Okay, let’s start off with the Ratio Test to get our hands on \(L\).

\[\begin{align*}L & = \mathop {\lim }\limits_{n \to \infty } \left| {\frac{{{{\left( {4x - 12} \right)}^{n + 1}}}}{{{{\left( { - 3} \right)}^{3 + n}}\left( {{{\left( {n + 1} \right)}^2} + 1} \right)}}\frac{{{{\left( { - 3} \right)}^{2 + n}}\left( {{n^2} + 1} \right)}}{{{{\left( {4x - 12} \right)}^n}}}} \right| = \mathop {\lim }\limits_{n \to \infty } \left| {\frac{{\left( {4x - 12} \right)}}{{\left( { - 3} \right)\left( {{{\left( {n + 1} \right)}^2} + 1} \right)}}\frac{{\left( {{n^2} + 1} \right)}}{1}} \right|\\ & = \left| {4x - 12} \right|\mathop {\lim }\limits_{n \to \infty } \frac{{\left( {{n^2} + 1} \right)}}{{3\left( {{{\left( {n + 1} \right)}^2} + 1} \right)}} = \frac{1}{3}\left| {4x - 12} \right|\end{align*}\] Show Step 2

So, we know that the series will converge if,

\[\frac{1}{3}\left| {4x - 12} \right| < 1\hspace{0.25in} \to \hspace{0.25in}\frac{4}{3}\left| {x - 3} \right| < 1\hspace{0.25in} \to \hspace{0.25in}\left| {x - 3} \right| < \frac{3}{4}\] Show Step 3

So, from the previous step we see that the radius of convergence is \(\require{bbox} \bbox[2pt,border:1px solid black]{{R = \frac{3}{4}}}\).

Show Step 4

Now, let’s start working on the interval of convergence. Let’s break up the inequality we got in Step 2.

\[ - \frac{3}{4} < x - 3 < \frac{3}{4}\hspace{0.25in}\hspace{0.25in}\hspace{0.25in} \to \hspace{0.25in}\hspace{0.25in}\frac{9}{4} < x < \frac{{15}}{4}\] Show Step 5

To finalize the interval of convergence we need to check the end points of the inequality from Step 4.

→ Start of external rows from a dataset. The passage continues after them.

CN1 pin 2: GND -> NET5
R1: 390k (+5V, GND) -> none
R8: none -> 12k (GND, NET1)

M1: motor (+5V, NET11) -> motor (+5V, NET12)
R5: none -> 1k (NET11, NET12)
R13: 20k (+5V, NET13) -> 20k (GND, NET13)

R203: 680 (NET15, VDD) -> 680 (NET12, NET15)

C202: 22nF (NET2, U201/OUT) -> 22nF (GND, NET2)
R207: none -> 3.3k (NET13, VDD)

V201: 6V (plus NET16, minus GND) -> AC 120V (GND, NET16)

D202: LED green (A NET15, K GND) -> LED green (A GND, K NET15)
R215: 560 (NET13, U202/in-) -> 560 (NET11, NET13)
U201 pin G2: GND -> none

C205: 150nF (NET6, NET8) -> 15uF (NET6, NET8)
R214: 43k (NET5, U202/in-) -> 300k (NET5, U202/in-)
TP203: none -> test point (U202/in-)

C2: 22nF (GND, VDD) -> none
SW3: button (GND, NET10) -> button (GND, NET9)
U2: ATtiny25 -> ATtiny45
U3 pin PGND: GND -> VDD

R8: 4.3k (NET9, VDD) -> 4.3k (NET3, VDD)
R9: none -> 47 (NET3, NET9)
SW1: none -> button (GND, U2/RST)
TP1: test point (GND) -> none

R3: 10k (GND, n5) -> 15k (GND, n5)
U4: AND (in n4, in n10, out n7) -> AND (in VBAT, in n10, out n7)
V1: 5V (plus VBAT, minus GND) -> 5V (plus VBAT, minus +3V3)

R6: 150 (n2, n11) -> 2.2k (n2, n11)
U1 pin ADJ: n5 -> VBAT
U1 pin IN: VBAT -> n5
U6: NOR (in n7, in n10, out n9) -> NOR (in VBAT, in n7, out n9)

\(\displaystyle x = \frac{9}{4}\,\,\,:\,\,\,\sum\limits_{n = 0}^\infty {\frac{1}{{{{\left( { - 3} \right)}^{2 + n}}\left( {{n^2} + 1} \right)}}{{\left( { - 3} \right)}^n}} = \sum\limits_{n = 0}^\infty {\frac{1}{{{{\left( { - 3} \right)}^2}\left( {{n^2} + 1} \right)}}} = \sum\limits_{n = 0}^\infty {\frac{1}{{9\left( {{n^2} + 1} \right)}}} \)

\(\displaystyle x = \frac{{15}}{4}\,\,\,:\,\,\,\sum\limits_{n = 0}^\infty {\frac{1}{{{{\left( { - 1} \right)}^{2 + n}}{{\left( 3 \right)}^{2 + n}}\left( {{n^2} + 1} \right)}}{{\left( 3 \right)}^n}} = \sum\limits_{n = 0}^\infty {\frac{1}{{{{\left( { - 1} \right)}^{2 + n}}{{\left( 3 \right)}^2}\left( {{n^2} + 1} \right)}}} = \sum\limits_{n = 0}^\infty {\frac{{{{\left( { - 1} \right)}^{2 + n}}}}{{9\left( {{n^2} + 1} \right)}}} \)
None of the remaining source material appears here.